Jesus has set his heart on his passion and death in Jerusalem with a single minded determination. He knows the pain and sorrow that await him when he enters the gates of the Holy City. With a heavy heart, he warns his disciples what is coming:
“Now, we are going up to Jerusalem; and there the Son of Man will be given up into the hands of the chief priests and scribes, who will condemn him to death; and these will give him up into the hands of the Gentiles, who will mock him, and spit upon him, and scourge him, and kill him; but on the third day he will rise again.”1
His disciples were no doubt bewildered by such language. Their vision for Christ’s entry into Jerusalem was one of triumph and conquest. In their understanding, he would overthrow the oppressive Roman government and usher in a glorious earthly kingdom—a kingdom in which they believed they would have a very high place.
It is fascinating to note that immediately after Jesus sorrowfully tells them his coming fate, the disciples begin to bicker. About what? About who will be the greatest in the kingdom that Jesus was about to usher in. They completely missed the point. They were so proud and ambitious that they dismissed Jesus’ words of warning and immediately thought not of him, but of themselves.
The disciples had a false vision of true leadership. They understood it to be power and control, and they wanted as much of both as they could get. They want to climb the ladder of worldly influence until they were looking down on everyone else.

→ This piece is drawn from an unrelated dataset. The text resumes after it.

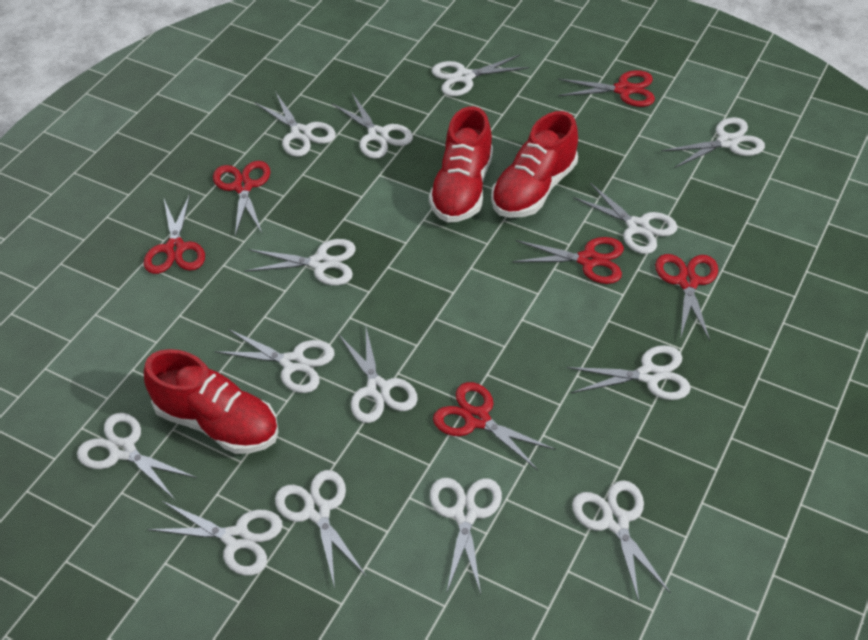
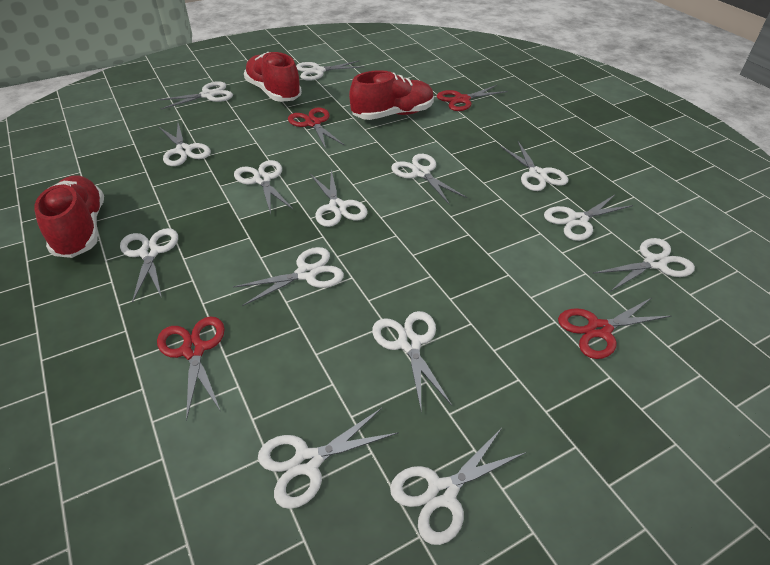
red scissors: 6 -> 4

Jesus, ever patient with his bumbling disciples, uses the opportunity to teach them an important lesson on the nature of true leadership:
“You know that, among the Gentiles, those who claim to bear rule lord it over them, and those who are great among them make the most of the power they have. With you it must be otherwise; whoever has a mind to be great among you, must be your servant, and whoever has a mind to be first among you, must be your slave. So it is that the Son of Man did not come to have service done him; he came to serve others, and to give his life as a ransom for the lives of many.”2
In short, Jesus turns their definition of leadership on its head, saying that true leadership is not power and control, but suffering service. It is a leadership characterized by humility, concern for the good of others, self-emptying, sacrifice, and ultimately, love. This true leadership is hard because it costs us everything— just as it cost Christ his life.
Living Selfless Service
Jesus’ definition of true leadership requires us to serve and to seek the good of others before our own. Let’s look at some ways we can apply this kind of leadership in our lives.
1. Family life - I love being a husband and father; it is incredibly joyful. But at the same time, being the head of a family brings a constant struggle against selfishness and the wrong kind of leadership. When I want something a certain way, even an insignificant thing, there is always a temptation to control— to force my way on my wife or children.
Children especially can be very willful. My oldest boy is almost two, and like all two year olds, he is exerting his will very forcefully. It is interesting to note that the more forcefully I ask him to do something, the more he resists. His resistance leads me to want to force his obedience even more, and things inevitably escalate. But if I lead him gently and patiently, he is much more likely to obey willingly.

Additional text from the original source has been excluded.